Hopefully the two friends can be mature and realize that they both have the same opportunity to be with this guy or girl. They will need to learn how to divide their desire for this relationship and their desire for this friendship.
What I mean is that when you are mature in the Lord, you can be happy for yourself if the relationship works out for you and sad for your friend. Or you can be sad for yourself if the relationship does not work out and happy for your friend. Your feelings for your crush do not need to corrupt your love for your friend.
So the first step when two friends like the same guy or girl is to work on living at peace with the other friend while simultaneously being able to pursue a relationship with someone that you both like.
Hebrews 12:14-15, “Strive for peace with everyone, and for the holiness without which no one will see the Lord. See to it that no one fails to obtain the grace of God; that no “root of bitterness” springs up and causes trouble, and by it many become defiled.”
Ephesians 4:31-32, “ Let all bitterness and wrath and anger and clamor and slander be put away from you, along with all malice. Be kind to one another, tenderhearted, forgiving one another, as God in Christ forgave you.”
Defer to the Other Person If They Are Further Along in the Relationship Than You
While point one is rather idealistic and will be very hard to accomplish, though it is possible, here is a more practical approach on deciding which friend should back off and which friend should pursue this Christian dating relationship.
The person who has the most significant relationship with this person should be the one to pursue it more and the other friend should backout. Point 1 is really for when two friends like the same guy or girl and everyone is on the same playing field. If everyone has the same relationship with one another, then I think everyone should be open to the possibility of a relationship happening.

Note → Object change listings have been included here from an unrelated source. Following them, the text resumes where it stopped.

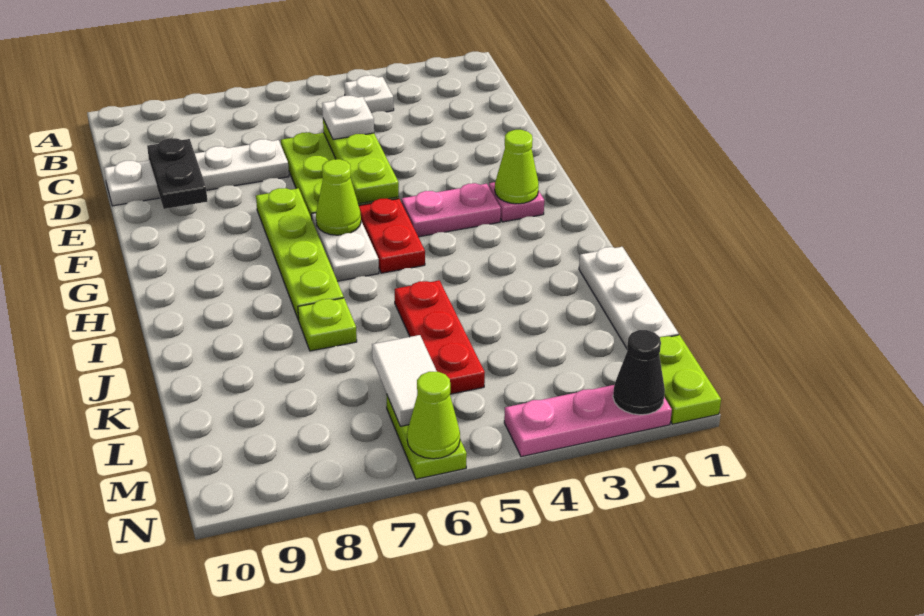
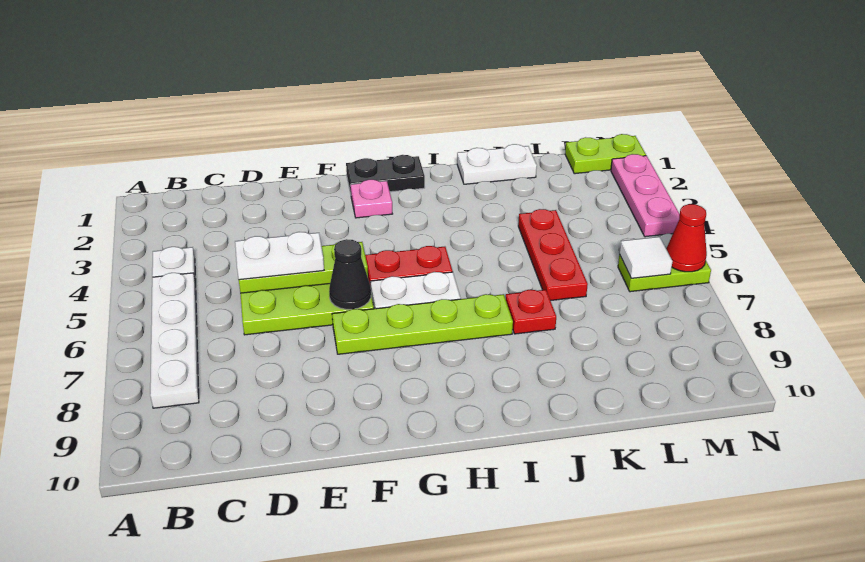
white plate D5 level 3 -> white plate D5:E5 level 3
white plate D7:D10 level 1 -> white plate B5:B8 level 1
black plate D9:E9 level 2 -> black plate G1:H1 level 1
lime cone G2 level 2 -> none
pink plate G3:G4 level 1 -> none
lime cone G6 level 2 -> none
white plate J1:L1 level 1 -> white plate J1:K1 level 1
red plate J5:L5 level 1 -> red plate K4:K6 level 1
lime plate J7 level 1 -> red plate J7 level 1
white tile L6:M6 level 2 -> white tile M6 level 2
black cone N2 level 2 -> black cone F6 level 2
lime cone N6 level 2 -> red cone N6 level 2

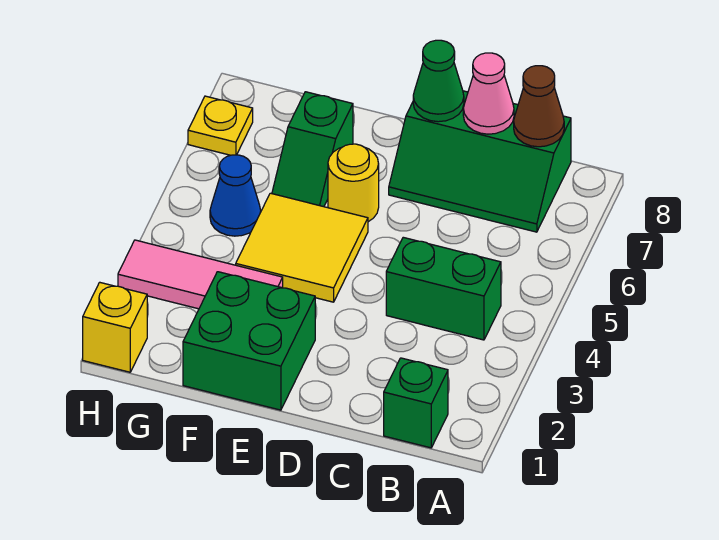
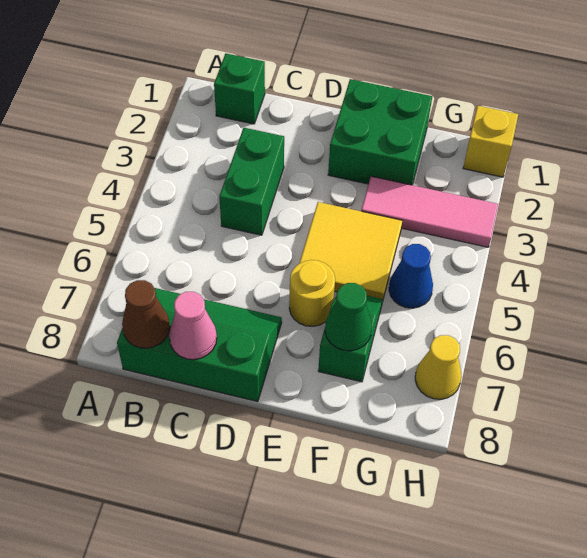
green brick B4:C4 level 1 -> green brick C3:C4 level 1
green cone D8 level 2 -> green cone F7 level 2
yellow plate H7 level 1 -> yellow cone H7 level 1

But once real movement happens between one of the friends and the person both friends like, then the person left out should back off and let things progress for the other two people. If your friend is starting a real relationship with someone and then you get in the middle of it because you like that person too, that’s not good Christian behavior.
For example, if your friend has already gone out on a date with this a guy you like, it would be shady for you to then go out on a date with him right after that. But if neither of you have actually progressed at all in your relationship with this guy that you like, then you should not feel pressured to defer.
It Depends How Important of a Friendship This Is
The next factor to consider when two friends like the same person is how important is the friendship. The reality is not all friendships are created equal, and that’s okay. God did not design us to all be best friends with each other.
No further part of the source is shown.